Water soluble fiber which is found in fruits, vegetables, oats, oat bran, barley, dried beans and peas helps in blood cholesterol and blood sugar regulation.


Water insoluble fiber which is found in skins of fruits and vegetables, whole wheat products and seeds increases the rate at which food passes through the digestive tract.


Soluble fibers (pectin, guns, mucilage) found in fruits and some grains dissolve in water to form a gel. This gel slows the rate at which food leaves the stomach and the rate at which it moves through the intestines.  Soluble fibers also help control blood cholesterol and sugar levels, the latter useful for people with diabetes.

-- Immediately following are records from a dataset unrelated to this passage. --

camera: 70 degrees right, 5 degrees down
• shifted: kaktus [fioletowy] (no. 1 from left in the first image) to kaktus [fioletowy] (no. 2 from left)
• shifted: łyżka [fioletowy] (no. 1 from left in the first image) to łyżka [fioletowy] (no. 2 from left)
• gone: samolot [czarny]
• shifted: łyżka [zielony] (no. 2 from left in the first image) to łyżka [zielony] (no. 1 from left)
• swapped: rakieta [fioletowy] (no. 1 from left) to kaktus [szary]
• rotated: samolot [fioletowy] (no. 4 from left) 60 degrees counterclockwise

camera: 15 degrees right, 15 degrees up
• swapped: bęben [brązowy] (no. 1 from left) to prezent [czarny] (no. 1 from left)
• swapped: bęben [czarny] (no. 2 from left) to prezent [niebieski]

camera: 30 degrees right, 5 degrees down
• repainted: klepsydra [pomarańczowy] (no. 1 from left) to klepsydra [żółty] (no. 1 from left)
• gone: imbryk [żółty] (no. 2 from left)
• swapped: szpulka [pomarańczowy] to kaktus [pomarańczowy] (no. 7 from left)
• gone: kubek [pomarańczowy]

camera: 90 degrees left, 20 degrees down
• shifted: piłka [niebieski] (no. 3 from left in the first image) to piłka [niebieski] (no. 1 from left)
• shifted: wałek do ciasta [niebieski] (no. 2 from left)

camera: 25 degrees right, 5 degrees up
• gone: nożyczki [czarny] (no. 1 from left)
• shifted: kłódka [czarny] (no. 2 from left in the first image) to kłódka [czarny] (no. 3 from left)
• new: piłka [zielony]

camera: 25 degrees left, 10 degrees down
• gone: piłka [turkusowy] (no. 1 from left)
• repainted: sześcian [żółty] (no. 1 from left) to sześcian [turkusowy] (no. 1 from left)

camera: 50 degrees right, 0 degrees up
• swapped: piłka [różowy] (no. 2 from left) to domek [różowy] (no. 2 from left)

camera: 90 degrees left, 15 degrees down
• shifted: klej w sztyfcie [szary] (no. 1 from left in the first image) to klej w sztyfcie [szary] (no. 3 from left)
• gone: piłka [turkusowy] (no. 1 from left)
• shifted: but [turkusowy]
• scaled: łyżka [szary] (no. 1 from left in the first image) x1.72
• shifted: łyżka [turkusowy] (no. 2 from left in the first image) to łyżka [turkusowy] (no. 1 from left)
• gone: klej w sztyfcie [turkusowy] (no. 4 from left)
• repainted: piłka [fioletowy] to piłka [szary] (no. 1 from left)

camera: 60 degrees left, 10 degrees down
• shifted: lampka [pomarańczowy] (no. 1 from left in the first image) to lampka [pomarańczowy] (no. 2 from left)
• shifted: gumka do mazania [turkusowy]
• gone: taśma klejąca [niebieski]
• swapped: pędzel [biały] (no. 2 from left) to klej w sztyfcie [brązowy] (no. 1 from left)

Insoluble fiber (cellulose, hemicelluloses, lignin) which is found in all plants and cereal foods do not dissolve in water. They tend to absorb water and increase bulk, hence speed up the rate at which food passes through the digestive tract. They make the contents of the bowel bulkier and softer and therefore easier to pass. This helps to prevent constipation and other diseases of  the colon.


Eat at least four servings of whole grain breads and cereals, four servings of vegetables and four servings of fruits everyday to make sure we get the benefits of all the different types of fiber.